| Problem description |
Within the records that follow, find every line containing the string "size". Copy those lines.

| Entries taken from a collection |
+++

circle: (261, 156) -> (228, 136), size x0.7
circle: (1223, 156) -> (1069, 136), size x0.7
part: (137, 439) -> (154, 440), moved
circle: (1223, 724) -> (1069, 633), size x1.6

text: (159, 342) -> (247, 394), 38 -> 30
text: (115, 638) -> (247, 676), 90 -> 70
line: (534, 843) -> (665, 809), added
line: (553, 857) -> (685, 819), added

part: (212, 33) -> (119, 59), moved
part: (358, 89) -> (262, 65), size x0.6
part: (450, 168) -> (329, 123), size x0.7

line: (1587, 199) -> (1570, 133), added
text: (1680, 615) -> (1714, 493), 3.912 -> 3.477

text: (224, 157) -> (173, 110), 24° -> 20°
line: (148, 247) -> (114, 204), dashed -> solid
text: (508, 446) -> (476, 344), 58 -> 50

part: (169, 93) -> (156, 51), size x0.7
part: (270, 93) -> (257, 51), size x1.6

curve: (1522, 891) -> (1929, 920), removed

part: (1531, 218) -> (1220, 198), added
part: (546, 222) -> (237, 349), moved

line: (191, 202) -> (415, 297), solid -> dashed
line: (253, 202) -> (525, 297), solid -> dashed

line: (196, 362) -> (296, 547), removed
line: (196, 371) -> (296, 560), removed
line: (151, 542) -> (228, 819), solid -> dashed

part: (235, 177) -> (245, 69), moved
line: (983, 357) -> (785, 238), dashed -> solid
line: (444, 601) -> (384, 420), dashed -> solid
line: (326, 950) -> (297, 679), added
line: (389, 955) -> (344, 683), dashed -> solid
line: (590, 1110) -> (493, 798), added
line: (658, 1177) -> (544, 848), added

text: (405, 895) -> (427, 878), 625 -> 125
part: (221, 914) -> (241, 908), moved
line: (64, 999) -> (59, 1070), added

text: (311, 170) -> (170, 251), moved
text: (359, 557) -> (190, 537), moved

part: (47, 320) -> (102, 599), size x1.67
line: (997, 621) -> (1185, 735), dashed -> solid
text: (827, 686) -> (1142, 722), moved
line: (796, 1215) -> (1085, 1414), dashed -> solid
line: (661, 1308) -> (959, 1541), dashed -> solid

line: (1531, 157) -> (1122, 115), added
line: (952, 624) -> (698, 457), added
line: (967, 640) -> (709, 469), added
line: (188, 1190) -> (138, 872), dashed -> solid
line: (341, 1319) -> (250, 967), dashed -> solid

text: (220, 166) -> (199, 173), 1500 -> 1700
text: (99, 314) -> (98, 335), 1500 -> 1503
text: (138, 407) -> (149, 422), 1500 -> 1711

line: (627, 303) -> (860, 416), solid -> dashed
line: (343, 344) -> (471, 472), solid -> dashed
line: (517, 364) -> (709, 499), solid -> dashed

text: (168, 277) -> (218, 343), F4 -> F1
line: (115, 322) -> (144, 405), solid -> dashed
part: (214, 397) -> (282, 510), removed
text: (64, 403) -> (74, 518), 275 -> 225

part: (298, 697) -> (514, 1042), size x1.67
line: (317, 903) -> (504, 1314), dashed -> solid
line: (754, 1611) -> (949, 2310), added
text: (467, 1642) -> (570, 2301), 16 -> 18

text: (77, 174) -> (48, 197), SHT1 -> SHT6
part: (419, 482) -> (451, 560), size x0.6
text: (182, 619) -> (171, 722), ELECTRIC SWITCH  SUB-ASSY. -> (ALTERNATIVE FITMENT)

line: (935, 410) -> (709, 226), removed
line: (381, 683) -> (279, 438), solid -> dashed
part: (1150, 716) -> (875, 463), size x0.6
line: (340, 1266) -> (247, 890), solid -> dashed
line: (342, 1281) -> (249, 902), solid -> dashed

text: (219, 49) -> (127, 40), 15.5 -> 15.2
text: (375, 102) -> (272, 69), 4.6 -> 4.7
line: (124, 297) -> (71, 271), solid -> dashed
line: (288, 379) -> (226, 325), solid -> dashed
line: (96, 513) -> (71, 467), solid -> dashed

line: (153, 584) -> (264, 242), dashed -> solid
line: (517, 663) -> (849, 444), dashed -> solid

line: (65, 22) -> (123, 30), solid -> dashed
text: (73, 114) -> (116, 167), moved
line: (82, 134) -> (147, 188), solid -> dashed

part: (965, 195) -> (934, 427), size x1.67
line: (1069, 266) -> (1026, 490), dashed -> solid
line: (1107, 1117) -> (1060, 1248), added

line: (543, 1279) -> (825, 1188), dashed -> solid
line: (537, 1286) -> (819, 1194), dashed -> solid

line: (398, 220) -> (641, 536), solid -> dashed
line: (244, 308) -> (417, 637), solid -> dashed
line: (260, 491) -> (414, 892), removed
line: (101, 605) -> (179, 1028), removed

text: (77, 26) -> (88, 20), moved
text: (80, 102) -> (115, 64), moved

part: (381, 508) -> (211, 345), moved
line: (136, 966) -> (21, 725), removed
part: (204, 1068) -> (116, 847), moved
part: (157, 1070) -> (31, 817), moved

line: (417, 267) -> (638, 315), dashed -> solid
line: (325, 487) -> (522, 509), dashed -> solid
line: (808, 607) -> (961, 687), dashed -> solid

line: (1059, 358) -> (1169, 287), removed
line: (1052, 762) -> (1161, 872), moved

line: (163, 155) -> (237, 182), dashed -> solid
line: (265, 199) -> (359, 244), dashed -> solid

+++

| Answer below |
circle: (261, 156) -> (228, 136), size x0.7
circle: (1223, 156) -> (1069, 136), size x0.7
circle: (1223, 724) -> (1069, 633), size x1.6
part: (358, 89) -> (262, 65), size x0.6
part: (450, 168) -> (329, 123), size x0.7
part: (169, 93) -> (156, 51), size x0.7
part: (270, 93) -> (257, 51), size x1.6
part: (47, 320) -> (102, 599), size x1.67
part: (298, 697) -> (514, 1042), size x1.67
part: (419, 482) -> (451, 560), size x0.6
part: (1150, 716) -> (875, 463), size x0.6
part: (965, 195) -> (934, 427), size x1.67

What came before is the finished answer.